If it is split to really small sizes, it can dry a lot faster.
 
Hey! I’m about 45 minutes north of you! Sounds like you’re an outlaw burning wood in the Bronx lol At least I think it’s not allowed. Anyway, I got some oak rounds dropped back in April, I split them in half and stacked them. Got around to splitting them all again about 2 weeks ago. The 14-16” length was about the same mc as the 18-20” length, all around 25%. In the past I have noticed that 12” slabs cut and split six months ago .could be burnt with good result if loaded n-s on top of a nice bed of coals.
 
A few years ago I was getting ready for a project replacing a rotted log on the family cabin and did a lot of reading about using properly dried logs vs green ones. Everything I read indicated the bulk of the drying happens along the grain and out the ends, which would imply smaller splits maybe wouldn't gain you as much as cutting shorter.

Would be an interesting experiment if it hasn't already been done.
 
Firewood length is a very important consideration in drying time, indeed length and width are both important factors. Due to the cellular structure of wood, relatively more moisture actually comes out of the ends than the sides when drying. Especially with a rough grain ring porous species like red oak. To display the point, If you cut a two inch wide cookie/round slab off a large red oak log, even if it’s a 30” diameter log, that’s going to dry out to nice burnable levels in a few weeks in summer temperatures. The same mass of wood, say 2” wide and 30” long, would take a much longer time to dry.

The reason why lumber industry drying times are estimated as a function of width is all lumber is relatively long to the extent to which width becomes the overwhelming factor. 8 foot is normally the smallest length of lumber cut, at that point, it’s all about width.

I am in upstate NY and can get red oak to season well in a single season, but I cut it to 13-14”” lengths, try my best to remove the bark (red oak bark is especially good at holding in moisture), and split relatively thin, maybe 2” wide at the most.

But this is wood split and stacked in the winter or very early spring months, not something cut and stacked in July.
 
A friend used to work at dowel mill in Maine. They bought birch logs and trimmed the ends off to get rid of end checking. The resulting ends where shorter than the diameter, usually no more than 6" long. The resulting product were knicknamed "lily pads". They dried quick and usually the ends would develop large radial cracks or just split in half. He could burn them in a couple of months. They were a PITA to store but he got them for free.
 
Firewood length is a very important consideration in drying time, indeed length and width are both important factors. Due to the cellular structure of wood, relatively more moisture actually comes out of the ends than the sides when drying. Especially with a rough grain ring porous species like red oak. To display the point, If you cut a two inch wide cookie/round slab off a large red oak log, even if it’s a 30” diameter log, that’s going to dry out to nice burnable levels in a few weeks in summer temperatures. The same mass of wood, say 2” wide and 30” long, would take a much longer time to dry.
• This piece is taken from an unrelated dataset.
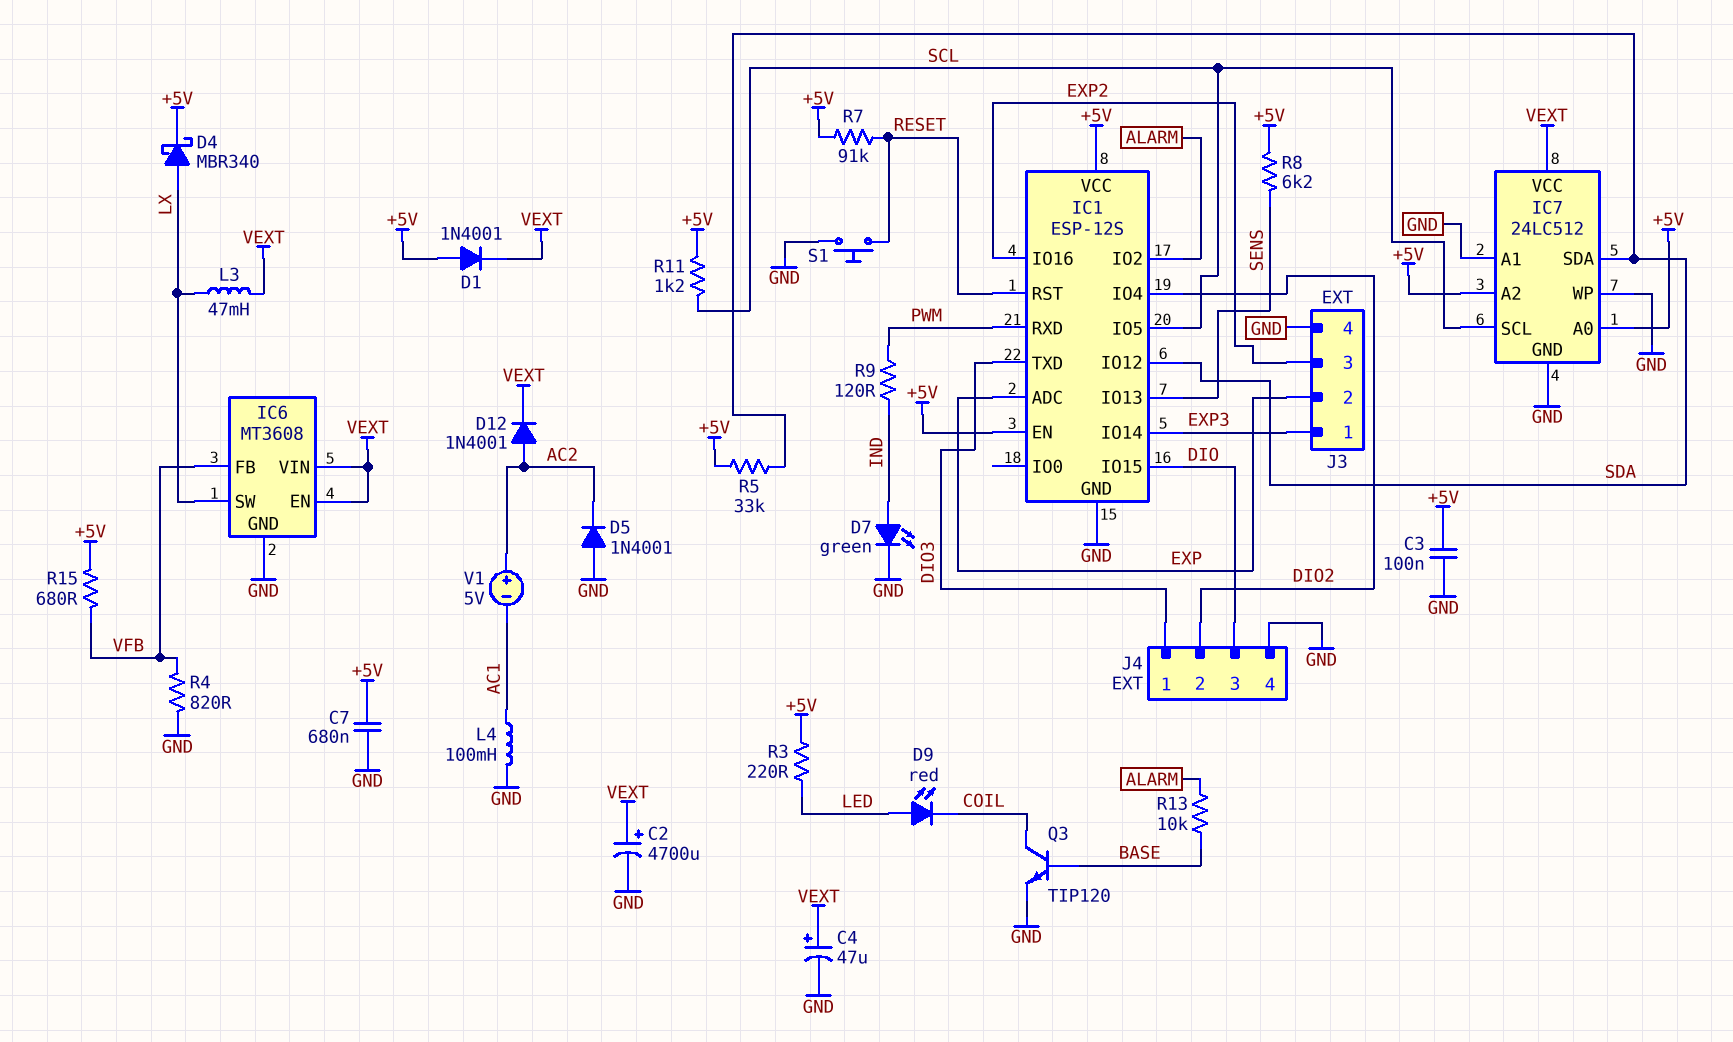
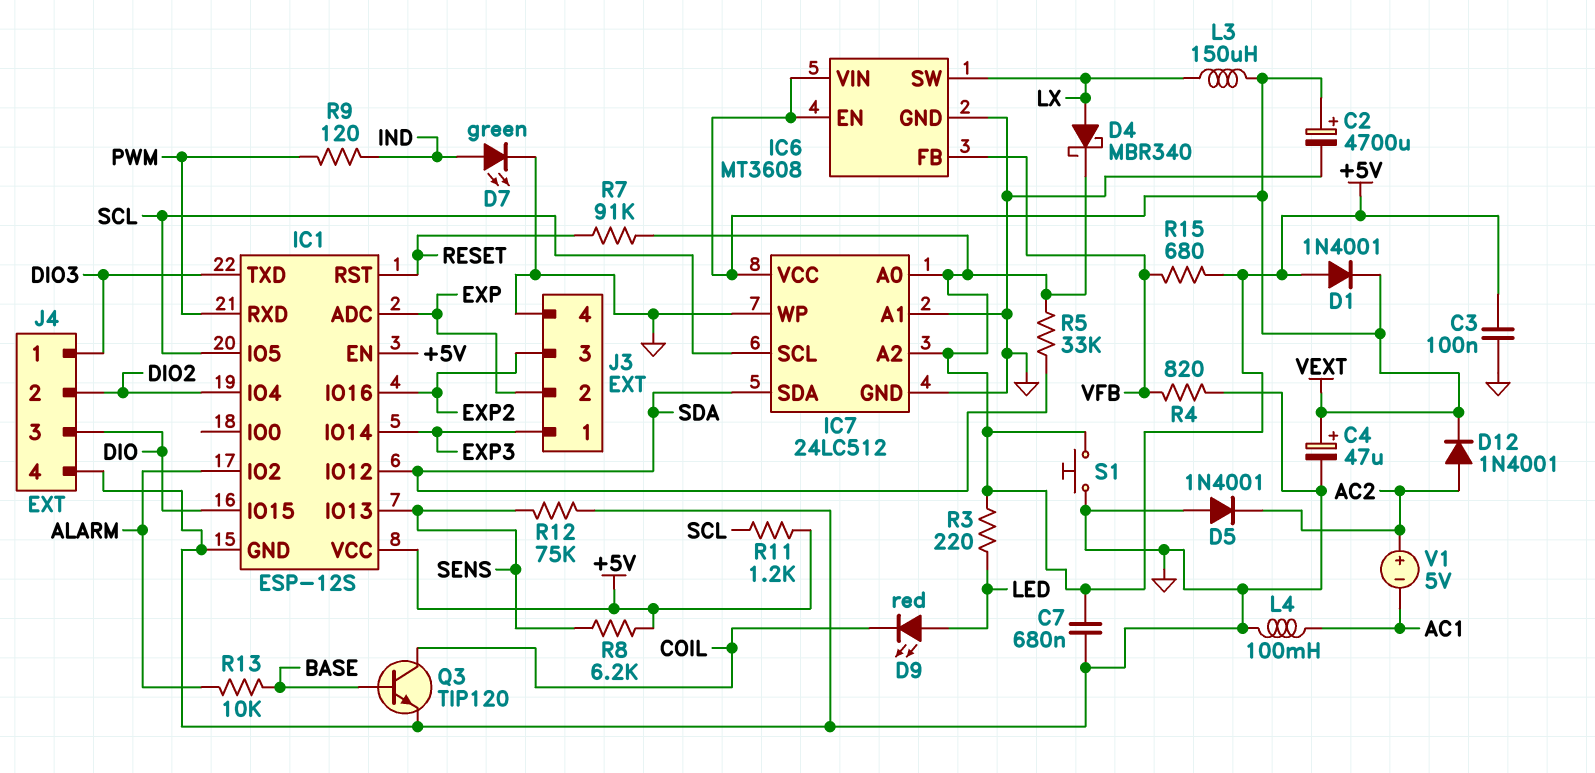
L3: 47mH (LX, VEXT) -> 150uH (LX, VEXT)
R12: none -> 75k (GND, SENS)
S1: button (GND, RESET) -> button (+5V, GND)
The reason why lumber industry drying times are estimated as a function of width is all lumber is relatively long to the extent to which width becomes the overwhelming factor. 8 foot is normally the smallest length of lumber cut, at that point, it’s all about width.

I am in upstate NY and can get red oak to season well in a single season, but I cut it to 13-14”” lengths, try my best to remove the bark (red oak bark is especially good at holding in moisture), and split relatively thin, maybe 2” wide at the most.

But this is wood split and stacked in the winter or very early spring months, not something cut and stacked in July.
And I bet those 2” splits are much better in year 2. Had some 1”-2” red oak splits yesterday I use for my top down starts. Sure looked dry but to my surprise I had one piece that hissed.
 
And I bet those 2” splits are much better in year 2. Had some 1”-2” red oak splits yesterday I use for my top down starts. Sure looked dry but to my surprise I had one piece that hissed.
Yes for sure. The difference between 17.5-18.5% and 15.5-16% moisture content.
 
It's nice to get it to season that fast but I just don't like how a stove full of 2" splits burns. I don't mind waiting the 2-3 years for good quality regular sized and big boy splits.
 
I got some nice 3 year plus larger oak splits @ 12%- 14%. What a difference.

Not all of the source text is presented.